Of course, you want to ensure that all employees are asked for feedback in a timely manner. So, if some teams haven’t taken any action after a certain period of time, you can create a safety net by automatically sending the central questionnaire to anyone who has not yet provided any feedback.

This ensures that teams have maximum freedom of choice to put their own spin on the survey, while you also achieve your survey goals at an organizational level.

Provide Employees with Personal Feedback

If you also give each employee personal feedback that links to feedback from their colleagues, you make sure that the results are as motivating as possible.

This digital individual report shows exactly how the employee views at each point of the questionnaire. So each individual employee will see exactly how enthusiastic they are, their relationship with the manager and the team spirit that is perceived.

And if any action is required because an employee scores low – absolutely or relatively – then they are also made aware of this.

For example, if employees are negative about their work, they are given tips on what they can do to change things. And this is completely confidential; this report only goes to the employee in question.

Check your organizational pulse

You can also do further surveys by team and by theme on topics such as pressure at work, communication or management.

You can respond quickly to current issues with a pulse survey. If lots of things are happening within the organization, this will help you to keep your finger on the pulse and intervene in time if necessary. 

Feedback as an Outlet

If you gather feedback professionally, don’t bother employees unnecessarily, interpret the results well and then translate them into action, feedback can be incredibly stimulating for the development of organizations, teams and employees. Employees feel valued because their ideas are listened to and something is really done about them.

What’s more, if you respond to what employees automatically want to say by giving them the outlet they are looking for, then you will have a constant update on exactly what you need to know to improve your organization.
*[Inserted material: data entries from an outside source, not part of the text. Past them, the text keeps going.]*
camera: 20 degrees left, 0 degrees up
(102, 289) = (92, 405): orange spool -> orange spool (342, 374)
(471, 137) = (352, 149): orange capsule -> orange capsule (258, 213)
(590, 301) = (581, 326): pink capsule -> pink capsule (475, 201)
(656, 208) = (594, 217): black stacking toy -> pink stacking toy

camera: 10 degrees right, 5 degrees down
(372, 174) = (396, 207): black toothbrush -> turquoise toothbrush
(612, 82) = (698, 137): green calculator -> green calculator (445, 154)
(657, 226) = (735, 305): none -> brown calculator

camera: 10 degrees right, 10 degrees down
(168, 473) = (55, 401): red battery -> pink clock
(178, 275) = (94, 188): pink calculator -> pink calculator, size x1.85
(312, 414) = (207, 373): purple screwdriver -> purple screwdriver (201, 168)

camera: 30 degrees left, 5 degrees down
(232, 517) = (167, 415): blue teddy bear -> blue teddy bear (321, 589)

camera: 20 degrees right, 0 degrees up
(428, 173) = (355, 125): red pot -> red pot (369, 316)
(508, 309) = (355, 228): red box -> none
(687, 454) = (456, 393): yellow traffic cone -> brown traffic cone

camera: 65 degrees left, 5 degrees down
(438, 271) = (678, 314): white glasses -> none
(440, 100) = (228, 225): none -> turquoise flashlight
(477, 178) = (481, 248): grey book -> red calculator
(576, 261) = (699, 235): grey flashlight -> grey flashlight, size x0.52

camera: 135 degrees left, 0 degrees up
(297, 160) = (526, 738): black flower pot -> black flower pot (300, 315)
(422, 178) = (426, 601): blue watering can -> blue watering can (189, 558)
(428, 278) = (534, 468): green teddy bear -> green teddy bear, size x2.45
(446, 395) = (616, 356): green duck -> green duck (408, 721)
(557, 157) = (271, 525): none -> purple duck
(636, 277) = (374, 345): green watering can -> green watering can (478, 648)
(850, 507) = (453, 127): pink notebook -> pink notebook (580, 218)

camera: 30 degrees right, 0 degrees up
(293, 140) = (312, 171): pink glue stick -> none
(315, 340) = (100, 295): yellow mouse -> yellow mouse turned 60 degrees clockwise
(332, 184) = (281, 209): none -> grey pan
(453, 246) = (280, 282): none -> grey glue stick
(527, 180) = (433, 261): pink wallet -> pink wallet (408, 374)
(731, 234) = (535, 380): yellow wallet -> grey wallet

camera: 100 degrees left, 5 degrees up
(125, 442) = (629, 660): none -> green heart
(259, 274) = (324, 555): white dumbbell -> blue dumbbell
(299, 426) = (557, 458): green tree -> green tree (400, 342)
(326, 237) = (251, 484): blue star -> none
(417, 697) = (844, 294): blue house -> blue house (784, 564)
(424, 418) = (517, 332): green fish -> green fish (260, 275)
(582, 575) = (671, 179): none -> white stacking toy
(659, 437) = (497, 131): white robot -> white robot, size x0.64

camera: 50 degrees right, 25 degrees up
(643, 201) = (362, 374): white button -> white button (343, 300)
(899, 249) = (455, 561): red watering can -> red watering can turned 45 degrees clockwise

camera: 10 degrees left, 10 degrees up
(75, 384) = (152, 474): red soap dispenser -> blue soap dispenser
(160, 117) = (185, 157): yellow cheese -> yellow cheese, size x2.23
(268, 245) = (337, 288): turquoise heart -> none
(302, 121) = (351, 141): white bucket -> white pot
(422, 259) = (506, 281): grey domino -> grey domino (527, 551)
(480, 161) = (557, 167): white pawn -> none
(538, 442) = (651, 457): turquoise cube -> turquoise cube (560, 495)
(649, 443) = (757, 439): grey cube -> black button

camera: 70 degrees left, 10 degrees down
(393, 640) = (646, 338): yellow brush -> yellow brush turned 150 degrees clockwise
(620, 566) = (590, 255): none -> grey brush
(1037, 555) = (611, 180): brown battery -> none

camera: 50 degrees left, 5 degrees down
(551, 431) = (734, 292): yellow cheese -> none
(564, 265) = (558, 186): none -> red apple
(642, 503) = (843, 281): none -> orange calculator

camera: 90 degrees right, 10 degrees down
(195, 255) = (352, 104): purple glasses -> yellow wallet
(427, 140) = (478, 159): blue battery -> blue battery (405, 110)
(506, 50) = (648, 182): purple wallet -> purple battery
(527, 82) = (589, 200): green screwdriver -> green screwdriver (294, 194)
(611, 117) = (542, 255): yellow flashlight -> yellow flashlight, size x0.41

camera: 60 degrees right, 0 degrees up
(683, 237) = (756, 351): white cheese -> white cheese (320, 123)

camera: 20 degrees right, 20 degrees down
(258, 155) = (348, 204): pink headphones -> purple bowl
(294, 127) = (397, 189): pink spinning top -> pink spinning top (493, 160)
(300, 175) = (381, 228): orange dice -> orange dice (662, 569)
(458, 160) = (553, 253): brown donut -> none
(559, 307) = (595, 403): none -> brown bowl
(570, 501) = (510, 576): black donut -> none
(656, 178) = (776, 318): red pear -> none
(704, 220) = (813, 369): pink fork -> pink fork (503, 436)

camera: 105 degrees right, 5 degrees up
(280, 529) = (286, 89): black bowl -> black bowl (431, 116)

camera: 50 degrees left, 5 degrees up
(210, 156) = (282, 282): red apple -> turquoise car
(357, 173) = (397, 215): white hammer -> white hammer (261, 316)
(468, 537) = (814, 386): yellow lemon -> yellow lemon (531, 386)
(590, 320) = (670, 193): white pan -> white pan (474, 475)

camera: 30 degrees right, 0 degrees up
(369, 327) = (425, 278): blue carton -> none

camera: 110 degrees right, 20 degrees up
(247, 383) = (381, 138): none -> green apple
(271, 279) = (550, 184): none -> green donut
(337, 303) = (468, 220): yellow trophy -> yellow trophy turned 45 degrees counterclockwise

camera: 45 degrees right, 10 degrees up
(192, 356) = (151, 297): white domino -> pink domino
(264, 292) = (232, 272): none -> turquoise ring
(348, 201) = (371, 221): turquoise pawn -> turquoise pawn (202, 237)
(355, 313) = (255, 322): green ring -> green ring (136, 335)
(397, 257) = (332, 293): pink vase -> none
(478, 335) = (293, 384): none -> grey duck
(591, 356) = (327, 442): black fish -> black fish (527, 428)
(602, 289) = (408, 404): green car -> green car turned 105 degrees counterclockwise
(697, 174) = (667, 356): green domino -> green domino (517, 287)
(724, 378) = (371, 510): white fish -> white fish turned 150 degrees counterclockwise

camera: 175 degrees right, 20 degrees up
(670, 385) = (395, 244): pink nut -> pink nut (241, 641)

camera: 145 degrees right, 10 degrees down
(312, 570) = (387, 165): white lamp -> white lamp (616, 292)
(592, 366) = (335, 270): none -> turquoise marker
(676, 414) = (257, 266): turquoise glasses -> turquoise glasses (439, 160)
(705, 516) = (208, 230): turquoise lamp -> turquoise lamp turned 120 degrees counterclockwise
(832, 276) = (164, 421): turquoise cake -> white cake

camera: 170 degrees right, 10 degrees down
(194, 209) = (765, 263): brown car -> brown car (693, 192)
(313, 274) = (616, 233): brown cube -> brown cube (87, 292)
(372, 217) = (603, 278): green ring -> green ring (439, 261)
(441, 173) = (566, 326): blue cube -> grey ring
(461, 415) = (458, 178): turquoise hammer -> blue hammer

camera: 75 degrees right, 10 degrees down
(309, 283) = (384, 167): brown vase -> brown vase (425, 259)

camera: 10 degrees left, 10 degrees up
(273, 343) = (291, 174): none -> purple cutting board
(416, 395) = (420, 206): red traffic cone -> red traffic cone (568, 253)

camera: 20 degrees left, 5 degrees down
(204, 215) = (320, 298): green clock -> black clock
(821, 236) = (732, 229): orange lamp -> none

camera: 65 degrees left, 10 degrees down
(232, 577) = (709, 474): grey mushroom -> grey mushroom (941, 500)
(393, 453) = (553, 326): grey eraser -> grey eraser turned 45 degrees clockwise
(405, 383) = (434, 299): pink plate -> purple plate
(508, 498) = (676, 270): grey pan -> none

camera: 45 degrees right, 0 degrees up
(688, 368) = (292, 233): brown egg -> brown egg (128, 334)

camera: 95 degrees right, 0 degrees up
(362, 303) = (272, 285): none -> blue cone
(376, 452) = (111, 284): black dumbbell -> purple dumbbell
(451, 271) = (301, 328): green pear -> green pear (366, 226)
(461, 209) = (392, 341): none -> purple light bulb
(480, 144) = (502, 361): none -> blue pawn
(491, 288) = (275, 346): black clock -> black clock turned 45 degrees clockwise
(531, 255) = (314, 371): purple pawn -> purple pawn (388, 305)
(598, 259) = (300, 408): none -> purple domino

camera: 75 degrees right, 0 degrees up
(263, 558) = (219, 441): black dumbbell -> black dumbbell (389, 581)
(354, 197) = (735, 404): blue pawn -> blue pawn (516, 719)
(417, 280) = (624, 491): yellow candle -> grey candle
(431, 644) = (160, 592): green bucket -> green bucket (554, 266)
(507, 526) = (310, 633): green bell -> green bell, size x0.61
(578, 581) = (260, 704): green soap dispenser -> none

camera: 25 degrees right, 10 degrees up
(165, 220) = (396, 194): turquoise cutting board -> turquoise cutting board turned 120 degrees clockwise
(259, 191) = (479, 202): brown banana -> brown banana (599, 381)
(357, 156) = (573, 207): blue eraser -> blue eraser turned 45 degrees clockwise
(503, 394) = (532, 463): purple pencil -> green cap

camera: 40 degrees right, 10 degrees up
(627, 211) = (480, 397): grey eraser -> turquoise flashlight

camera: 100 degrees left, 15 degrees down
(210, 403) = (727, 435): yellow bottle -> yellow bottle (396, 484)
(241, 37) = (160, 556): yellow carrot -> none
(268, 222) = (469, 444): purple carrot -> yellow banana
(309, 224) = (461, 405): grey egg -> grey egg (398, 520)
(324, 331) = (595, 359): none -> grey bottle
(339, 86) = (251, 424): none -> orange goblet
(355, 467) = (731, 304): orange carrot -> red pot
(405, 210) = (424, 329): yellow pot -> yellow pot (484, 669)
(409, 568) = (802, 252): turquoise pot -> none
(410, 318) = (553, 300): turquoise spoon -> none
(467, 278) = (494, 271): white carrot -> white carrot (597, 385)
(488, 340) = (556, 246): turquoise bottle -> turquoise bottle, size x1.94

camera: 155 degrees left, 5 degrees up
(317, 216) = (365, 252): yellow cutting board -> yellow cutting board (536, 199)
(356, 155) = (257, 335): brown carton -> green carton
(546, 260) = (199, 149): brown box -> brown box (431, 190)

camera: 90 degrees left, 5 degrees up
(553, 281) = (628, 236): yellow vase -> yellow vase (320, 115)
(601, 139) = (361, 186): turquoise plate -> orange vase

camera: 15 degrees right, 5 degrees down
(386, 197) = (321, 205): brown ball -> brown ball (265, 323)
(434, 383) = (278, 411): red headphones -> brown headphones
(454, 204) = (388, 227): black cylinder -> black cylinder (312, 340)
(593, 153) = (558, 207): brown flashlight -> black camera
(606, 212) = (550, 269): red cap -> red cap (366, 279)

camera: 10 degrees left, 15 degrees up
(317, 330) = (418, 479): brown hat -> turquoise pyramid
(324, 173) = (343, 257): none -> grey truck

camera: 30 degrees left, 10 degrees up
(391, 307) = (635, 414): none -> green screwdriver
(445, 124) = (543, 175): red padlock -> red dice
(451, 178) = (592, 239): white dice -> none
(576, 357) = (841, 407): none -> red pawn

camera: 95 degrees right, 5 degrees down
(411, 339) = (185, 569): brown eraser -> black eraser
The Art of Feedback Questions: Eight Golden Rules

Questionnaires are only useful if they make employees feel that they are really being heard. This is what we’ve learned over the last twenty years about creating employee surveys:

1. Don’t ask questions to satisfy your curiosity

You shouldn’t ask questions if you don’t intend to do anything with the answers. Feedback should ideally be implemented immediately and be about topics that are also relevant to employees. The answers will give you specific indications on how to get new employees off to a flying start, prevent premature employee turnover and encourage employee development.

2. Choose the perfect moment

A good questionnaire is aligned with the employee journey. If you have a new joiner, for example, do an onboarding survey: ask if they have been able to find the right information and are getting sufficient guidance.

3. Approach exactly the right people

If a change will primarily have local consequences, it makes sense to limit your survey group to the departments that are affected. You can stay sharp by responding immediately to current developments with pulse surveys.

4. Protect the privacy of respondents

Good reports are anonymous and cannot be traced back to individuals. So you shouldn’t report scores based on personal characteristics such as age and gender and years of employment if there are only ten people working in a given department.

5. Be prepared to really listen

Sometimes it’s better not to pin respondents down too much, otherwise you never hear anything new. A good questionnaire not only looks for assessment figures but also asks open questions.

6. Keep questionnaires as short as possible

Tempting as it is to get the most out of a feedback opportunity, you usually end up with the opposite. A good questionnaire is short and to the point, focusing on exactly what you want to know. If the figures show something striking, you can always zoom in more on a sub-theme in a follow-up survey.

7. Do your research beforehand

A good consultant talks to relevant contacts within an organization before an employee survey. Which departments have recently had major shifts? How are things with pressure at work? What matters really need attention? After all, every organization is unique.

8. Use benchmarks to properly interpret results

Benchmarks are also important. As Effectory continuously surveys employees across organizations, industries and countries, we can put every survey result in the right context. For example, we know in which countries employee enthusiasm is lower. So if an organization scores low, the benchmark can tell us immediately whether that is a cause for concern.

Data-Driven Solutions

You can use people analytics to dive deeper into employee survey data. This will give you an insight into things like how managers are valued by department, the work pressure experienced by age group, or resilience to staff turnover based on the number of years in service.

Understanding how working conditions affect the organization can help prevent unwanted staff turnover. You can also identify drivers from high-performing teams and use that knowledge to improve the organization as a whole and determine data-driven solutions for specific organizational challenges.